Las manifestaciones de respeto y cariño se suceden profusamente en estos días marcados por el fallecimiento de nuestro querido D. Antonio, obispo émerito de Málaga y pastor sempiterno.

D. Antonio Dorado, obispo y pastor

La veracidad de las cualidades y virtudes de D. Antonio expresadas por quienes lo conocían y trataban, se puede constatar fácilmente por medio de las numerosas coincidencias en las citadas expresiones.

Su sencillez, humildad, cercanía, afabilidad, sentido del humor, amistad, diligencia y otras tantas características de su comportamiento han sido referidas por todo tipo de personas.

La creencia en la comunión de los santos nos alivia el dolor por su ausencia física y nos permite comunicarnos desde la oración y solicitarle intercesión por los que todavía caminamos en la Iglesia peregrina hacia la casa del Padre.

Cada vez que vayamos a rezar a la capilla de Santísimo en la Santa Iglesia Catedral podremos contemplar su tumba y avivar nuestro recuerdo y comunión.

Para nosotros su marcha ha acontecido en cuaresma y lo vivimos con sentimiento penitencial, en cambio para él ha supuesto una anticipación de la Pascua del Señor.

Echaremos de menos sus palabras, sus gestos, su talante sencillo y comunicativo. Recordaremos su bondad, su paz, su generosidad, su interés mostrado por todas las situaciones concretas de sus interlocutores. Añoraremos su contagiosa espiritualidad, pues no hacía falta estar con él en un lugar sagrado para sentir ese espacio como sacral; donde él estaba se notaba el templo del Espíritu Santo de su persona.

Infatigable y jovial, era una delicia escucharle, sabedor de la dignidad de su ministerio como obispo y pastor.
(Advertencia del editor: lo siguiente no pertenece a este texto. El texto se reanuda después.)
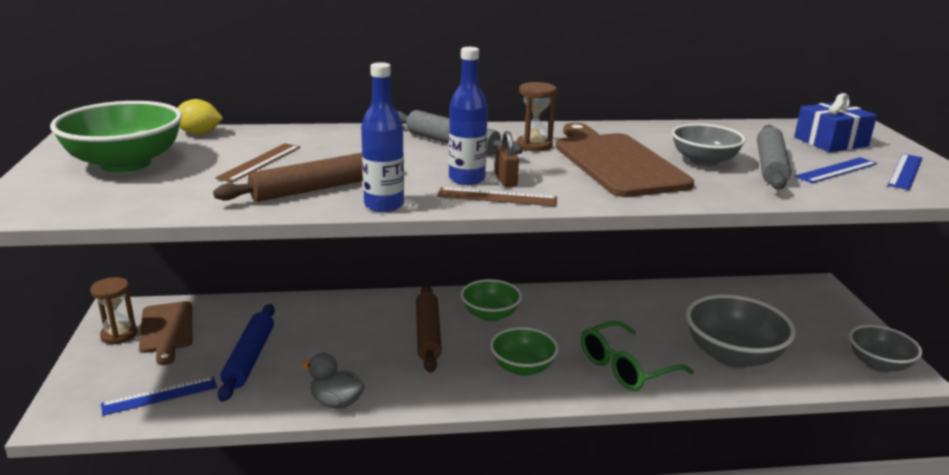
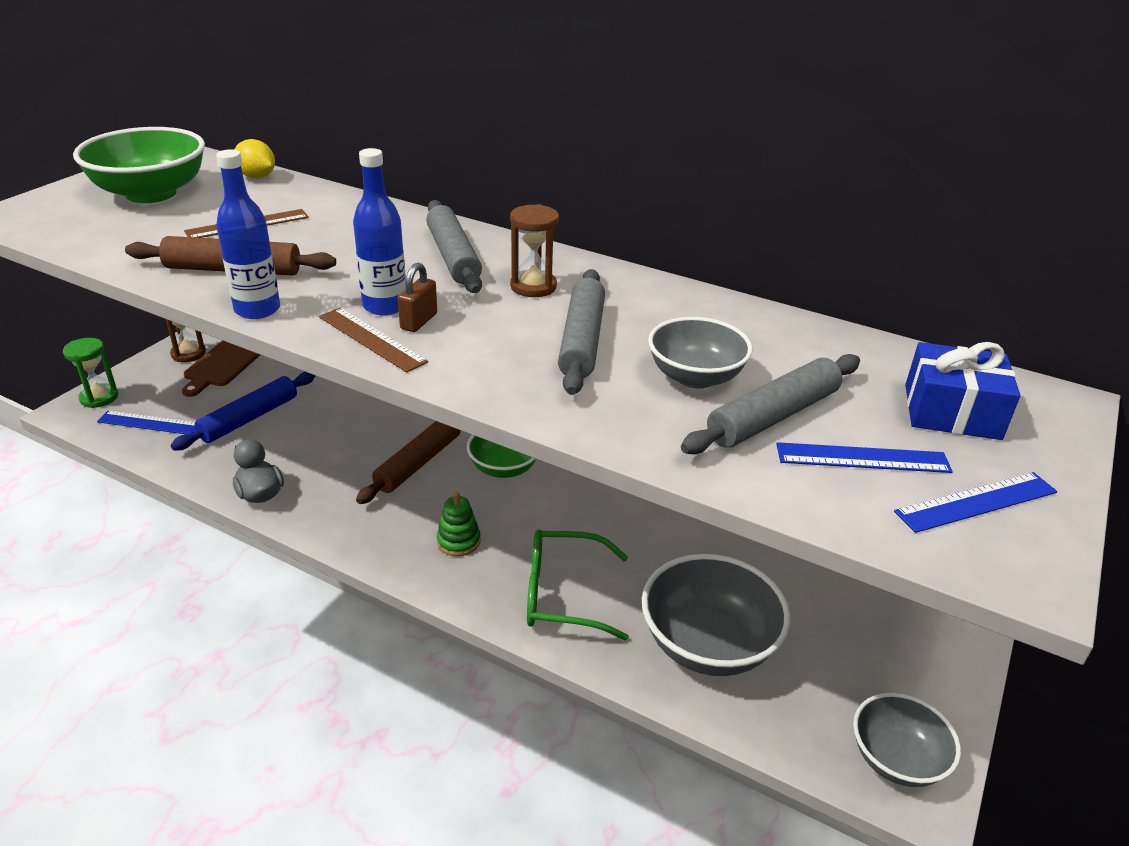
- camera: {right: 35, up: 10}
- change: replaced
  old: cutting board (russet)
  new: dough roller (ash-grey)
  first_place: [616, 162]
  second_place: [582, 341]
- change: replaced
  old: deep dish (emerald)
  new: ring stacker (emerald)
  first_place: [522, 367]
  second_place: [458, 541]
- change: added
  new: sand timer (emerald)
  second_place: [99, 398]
Su cercanía y sencillez acortaban distancias, permaneciendo accesible a todo el mundo.

Impulsor de muy diversas tareas pastorales, en lo referente a las familias siempre hemos contado con su apoyo y dedicación en el Movimiento Familiar Cristiano, al que pertenezco, junto con la imponderable labor de nuestro consiliario D. Juan Antonio Paredes, por lo que le guardo profunda gratitud en mi corazón.

Por todo ello, doy gracias a Dios por su persona, por su ministerio, por la profunda huella que deja, por su vida, por sus enseñanzas y por su trato humilde y amable, por la alegría de contar en la Iglesia con tan gran obispo y pastor.